# First cheese



## moresmoke (Nov 9, 2016)

First attempt at cheese. Apple and maple wood. Haven't had smoker long, I hope this works!














IMG_4303.JPG



__ moresmoke
__ Nov 9, 2016


















IMG_4308.JPG



__ moresmoke
__ Nov 9, 2016


----------



## worktogthr (Nov 9, 2016)

Looks good and the dog looks ready to attack that cheese haha.  Do you have ventilation in that area where you are smoking?


----------



## moresmoke (Nov 9, 2016)

I do, it's walled 3 ways and half opened on sides as well. Just back wall is all the way.


----------



## moresmoke (Nov 9, 2016)

IMG_4313.JPG



__ moresmoke
__ Nov 9, 2016


----------



## worktogthr (Nov 9, 2016)

Ahhh ok, just wanted to make sure all was safe


----------



## SmokinAl (Nov 10, 2016)

Only thing I notice is, I think you would get a better smoke flow if it was traveling uphill the whole way.

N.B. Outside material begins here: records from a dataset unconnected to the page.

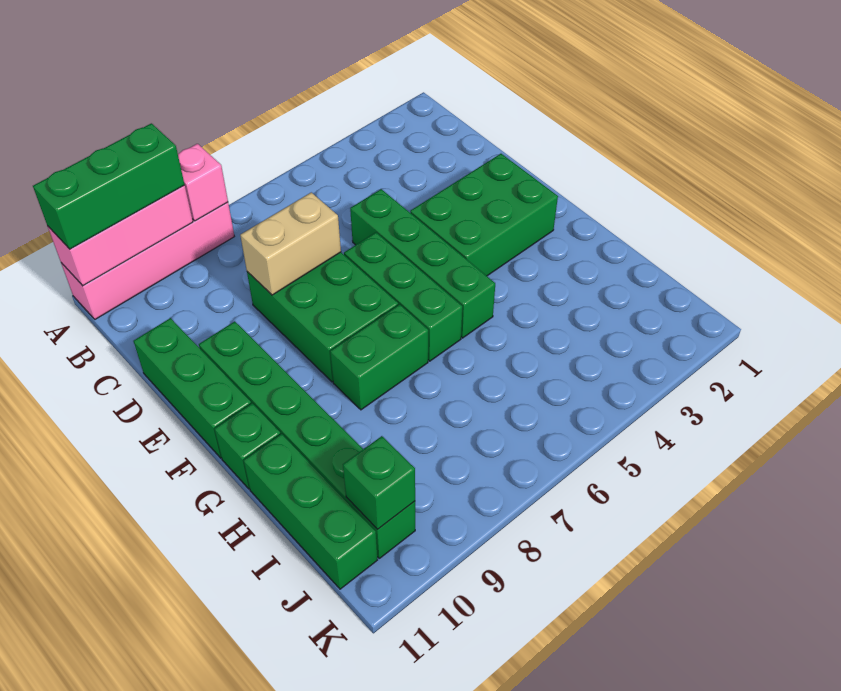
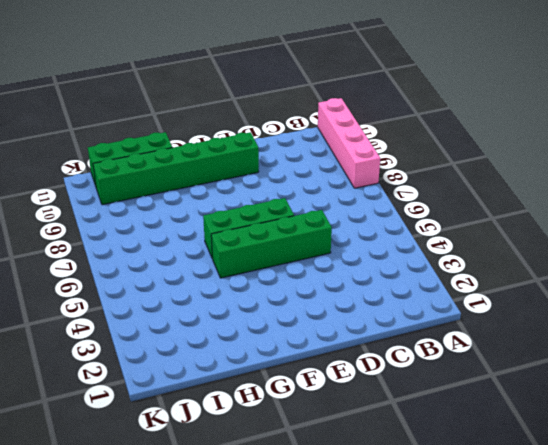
none -> green brick D7:F8 level 1
none -> green brick D11:F11 level 1
none -> green brick E2:F4 level 1

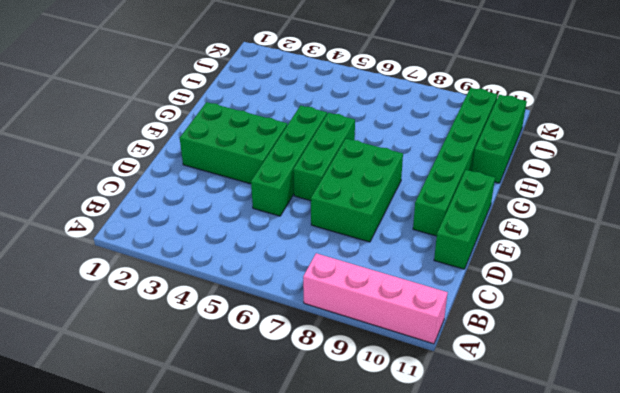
none -> green brick G7:G8 level 1
none -> green brick G11 level 1
none -> pink brick A8 level 2

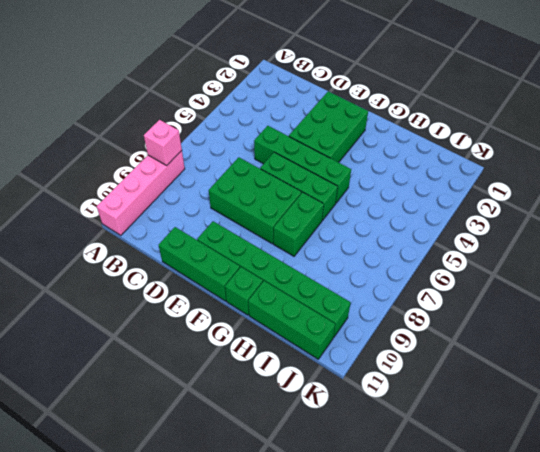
none -> pink brick A9:A11 level 2
none -> tan brick D7:D8 level 2
none -> green brick J10 level 2

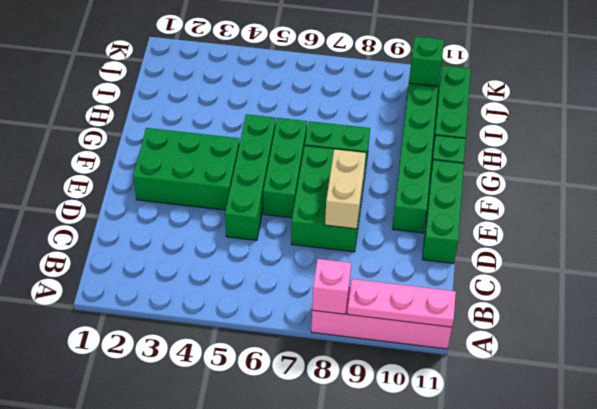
pink plate A9:A11 level 2 -> pink brick A9:A11 level 2
tan brick D8:E8 level 2 -> tan brick D7:D8 level 2
none -> green brick A9:A11 level 3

I would put your smoke generator right on the floor.

How did your cheese turn out?

Al


----------



## moresmoke (Nov 10, 2016)

I will do that next time. It's wrapped now and waiting couple weeks. It smoked good though. Can I just leave the attachment like that to hot smoke as well? Or do I need to connect the cold smoke box back to the unit?


----------



## daveomak (Nov 10, 2016)

....  You can leave the cold smoker right where it is and just turn the heat on in the MES...     May I suggest trying smoking stuff with the exhaust wide open ??   I find it improves the flavor of the smoke on the meat....

Dave


----------



## dirtsailor2003 (Nov 10, 2016)

DaveOmak said:


> ....  You can leave the cold smoker right where it is and just turn the heat on in the MES...     May I suggest trying smoking stuff with the exhaust wide open ??   I find it improves the flavor of the smoke on the meat....
> 
> Dave









Good air flow is key to good smoked food!

And what Al said. Lower the smoke unit so you smoke can rise.


----------



## moresmoke (Nov 10, 2016)

IMG_4325.JPG



__ moresmoke
__ Nov 10, 2016


















IMG_4326.JPG



__ moresmoke
__ Nov 10, 2016


















IMG_4327.JPG



__ moresmoke
__ Nov 10, 2016






Thanks guys. I lowered unit and am cold smoking pork belly now. Much better smoke, thanks again


----------



## smokeymose (Nov 15, 2016)

Mmmm! Sounds like bacon!
Was there a cure involved?


----------



## moresmoke (Nov 15, 2016)

Yep. Dry cure with pink salt #1. Turned out really good. Had to sample some cheese tonight (I know it's early). Was delicious!


----------